Two weeks ago, our Savior told us that faith can move mountains, and so we may wonder why it is that mountains are generally rather stationary. Some will say that the Lord was speaking in a hyperbole here, they will say that he was exaggerating. I say that it is not an overstatement at all, but an understatement. Prayer is far too powerful a reality to be wasted on something so small as moving a mountain. Even human powers can move mountains – at least we can mine into them and harvest their resources – and even human powers can uproot trees and plant them in the sea; but only prayer can move hearts, only prayer can uproot a soul from a life of sin and plant it firmly in salvation!
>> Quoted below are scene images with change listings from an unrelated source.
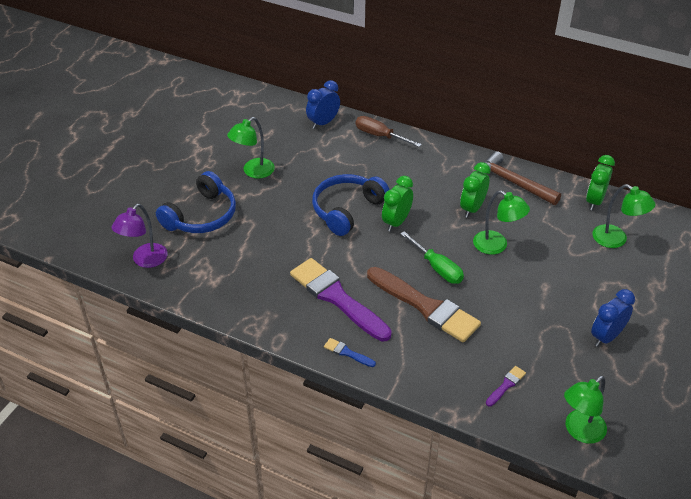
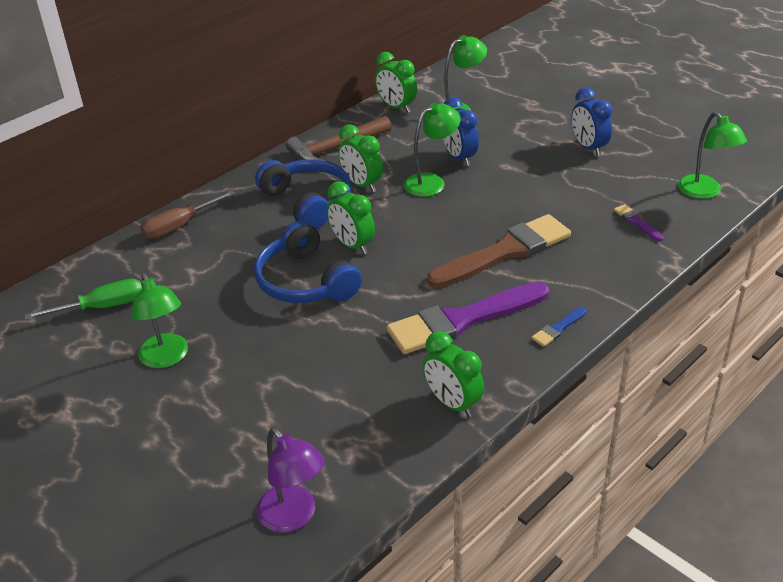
camera: 70 degrees left, 5 degrees down
(202, 216) = (229, 431): blue headphones -> blue headphones (308, 202)
(253, 309) = (452, 403): none -> green clock
(323, 123) = (111, 270): blue clock -> blue clock (459, 157)
(437, 267) = (446, 230): green screwdriver -> green screwdriver (102, 307)

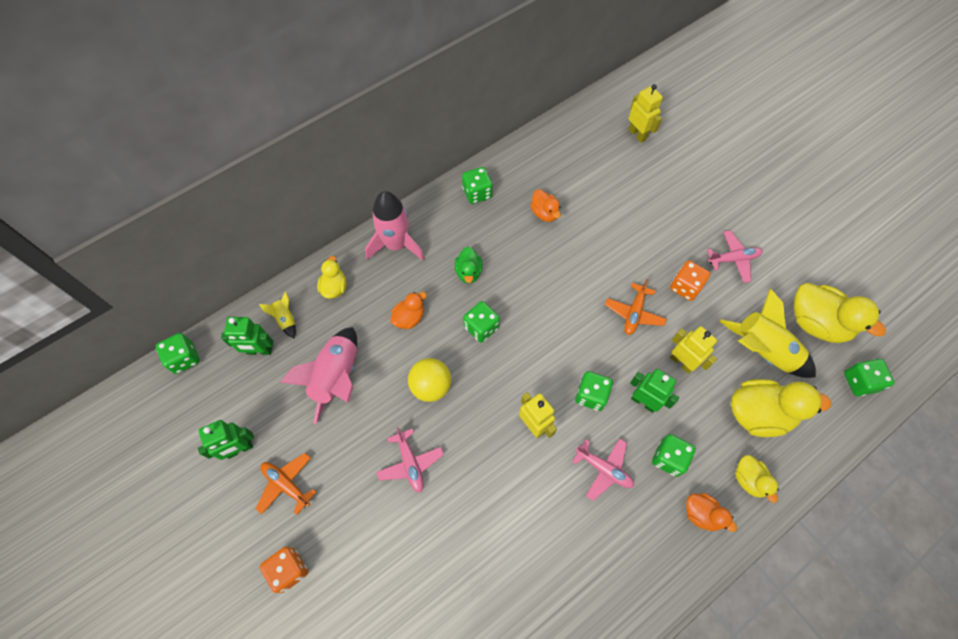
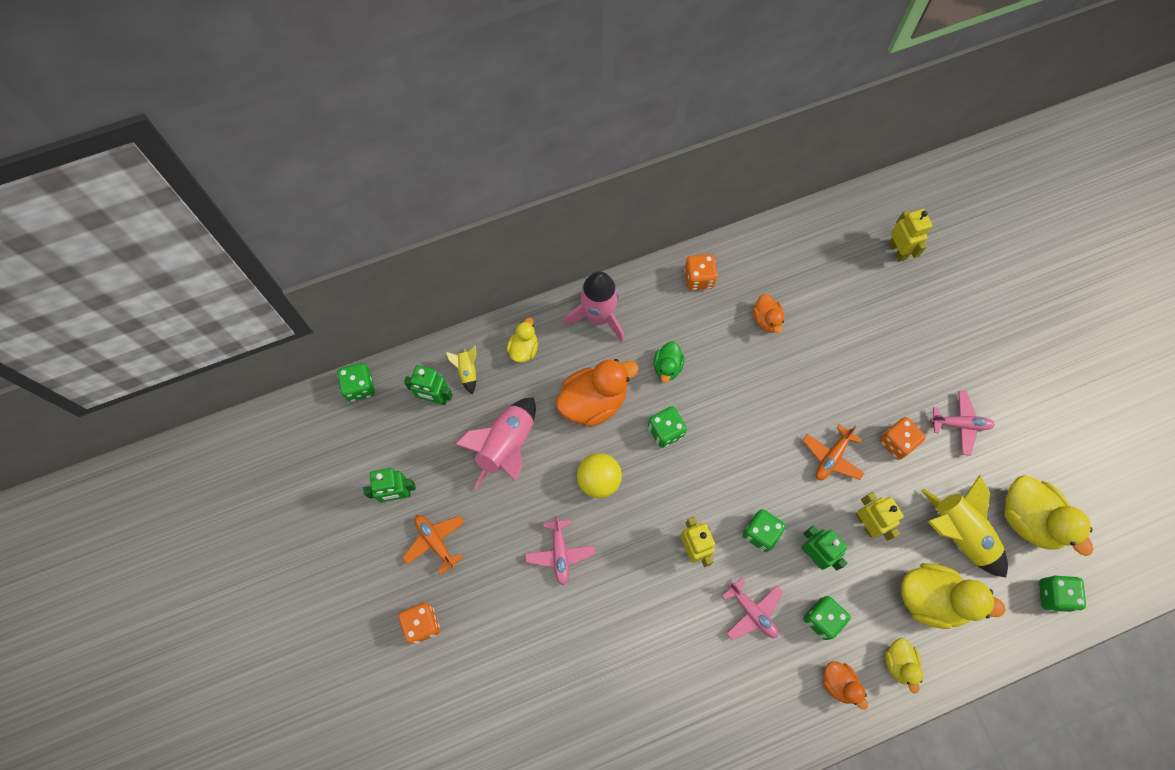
camera: 15 degrees right, 5 degrees up
(409, 318) = (593, 401): orange duck -> orange duck, size x1.86
(477, 193) = (699, 278): green dice -> orange dice

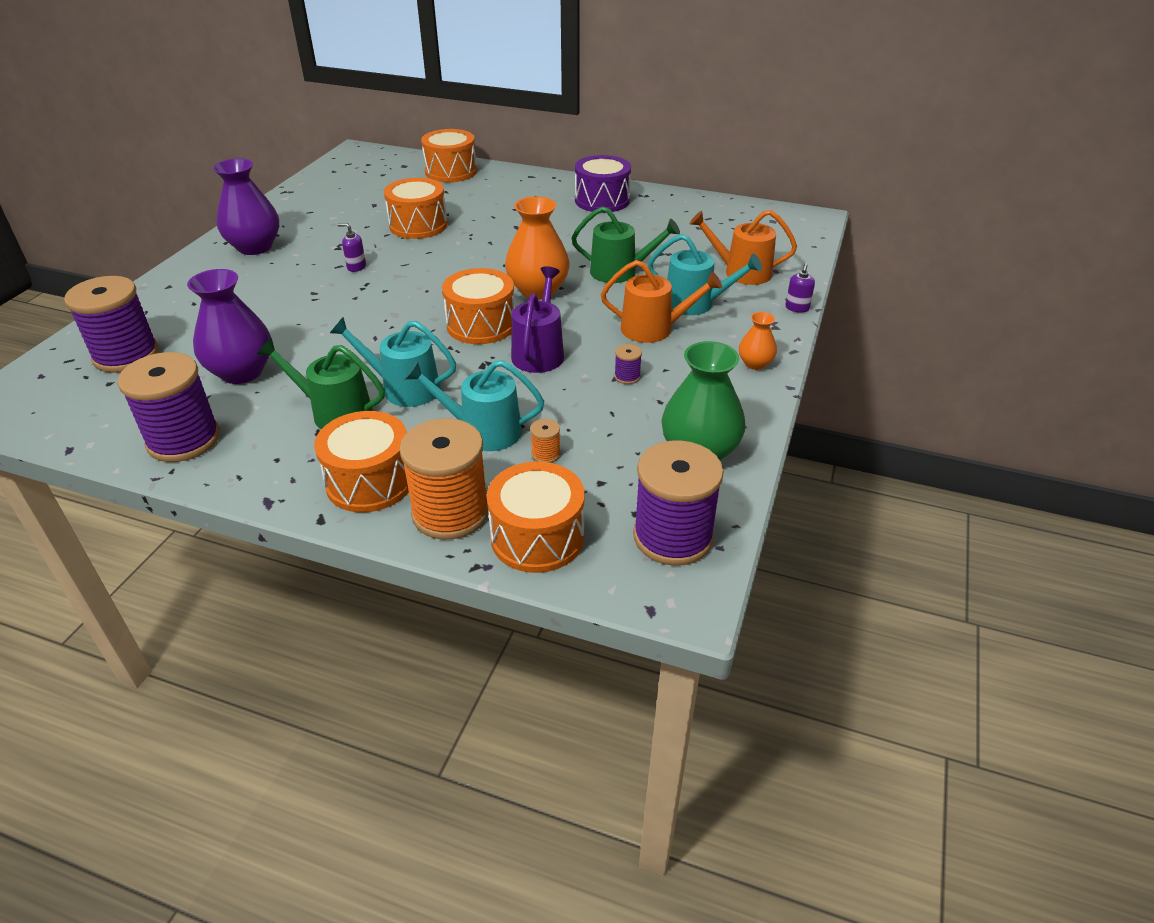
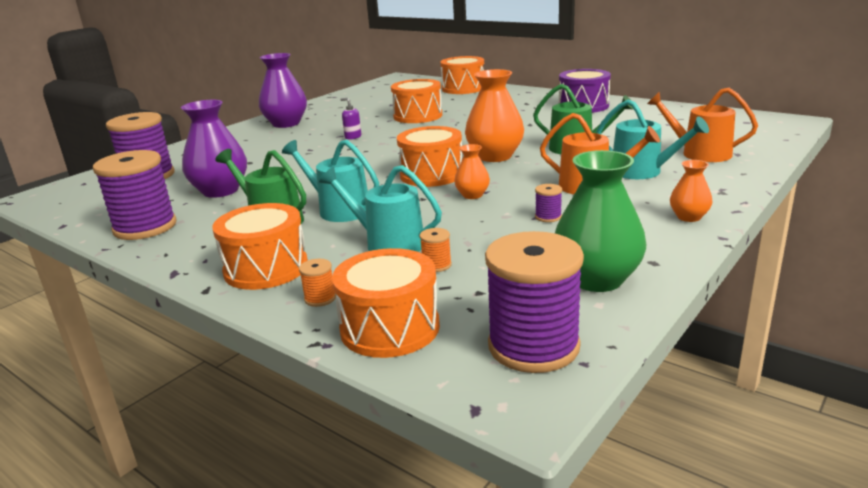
camera: 20 degrees right, 15 degrees down
(450, 512) = (320, 298): orange spool -> orange spool, size x0.41
(539, 352) = (472, 195): purple watering can -> orange vase
(797, 308) = (751, 180): purple soap dispenser -> none

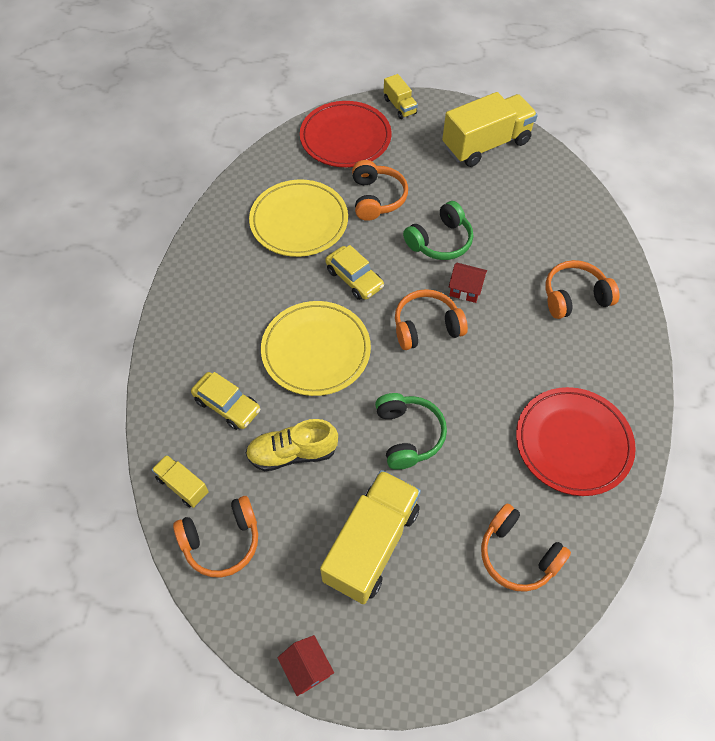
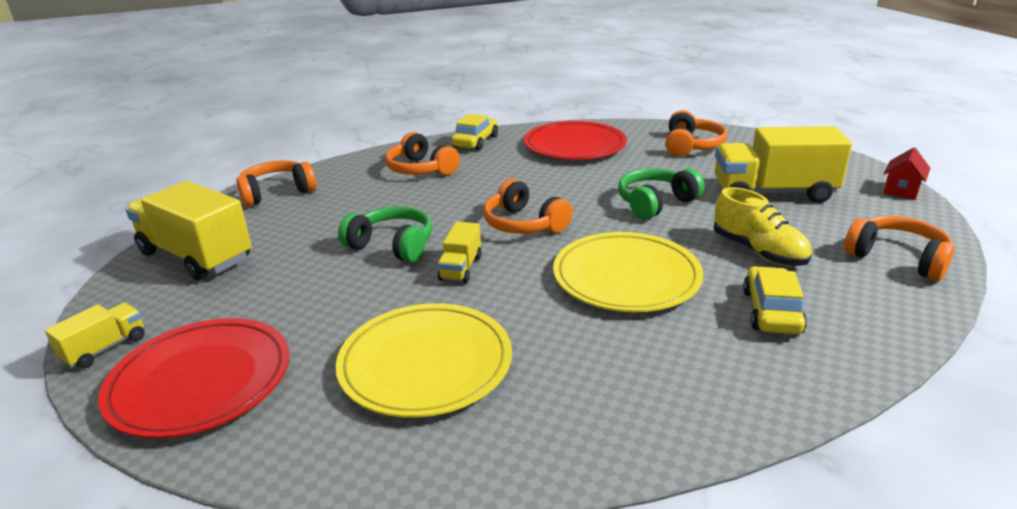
camera: 115 degrees left, 30 degrees down
(183, 485) = (897, 303): yellow truck -> yellow truck (460, 268)
(354, 278) = (496, 284): yellow car -> yellow car (475, 141)
(376, 198) = (338, 309): orange headphones -> orange headphones (277, 192)
(465, 289) = (454, 216): red house -> none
Do not think that merely because prayer is hidden, it is weak. After all, the most powerful beings in the created order are invisible and hidden – I speak here of the angels. They are invisible, and yet they are far more powerful than the whole of the material world. Think also of the human soul – though invisible and hidden, we all know how much more powerful the soul is than the body. While the body grows tired quickly, the human will (a faculty of the soul) presses on and does not weary.
Prayer belongs to that particular order of created reality which is invisible and hidden and mysterious, and therefore most powerful. Precisely because prayer is invisible and hidden it has immense power!

And now we consider the Savior’s parable in today’s Gospel. The widow knew that the unjust judge was a wicked man, that he did not care for her at all; and yet, she continually begged him for a just judgment. Though that judge was unjust, the woman persevered in asking for justice.
Now we all must know of our Lord’s infinite love for us. He has loved us so much that he died that we might live. And shall we not persevere in petitioning him for blessings? He himself is all just and all merciful, and shall we not ask him for justice and mercy? When we recognize the power of prayer and the infinity love of God, we are driven to pray and we are compelled to persevere.
But perhaps prayer is difficult, perhaps perseverance is hard, perhaps we do not even yet fully believe in the power of prayer. What then? Never become discouraged, never despair. Simply turn to the Lord and say, “Lord, I believe, help my unbelief.” Lord I believe that prayer is powerful, help me to believe it more fully. Lord, give me the grace to pray today. Lord, by the power of this prayer I offer now, grant that I might persevere in prayer throughout my life and especially at the hour of my death.
And may the reward of our perseverance in this life be the blessed joy of life everlasting.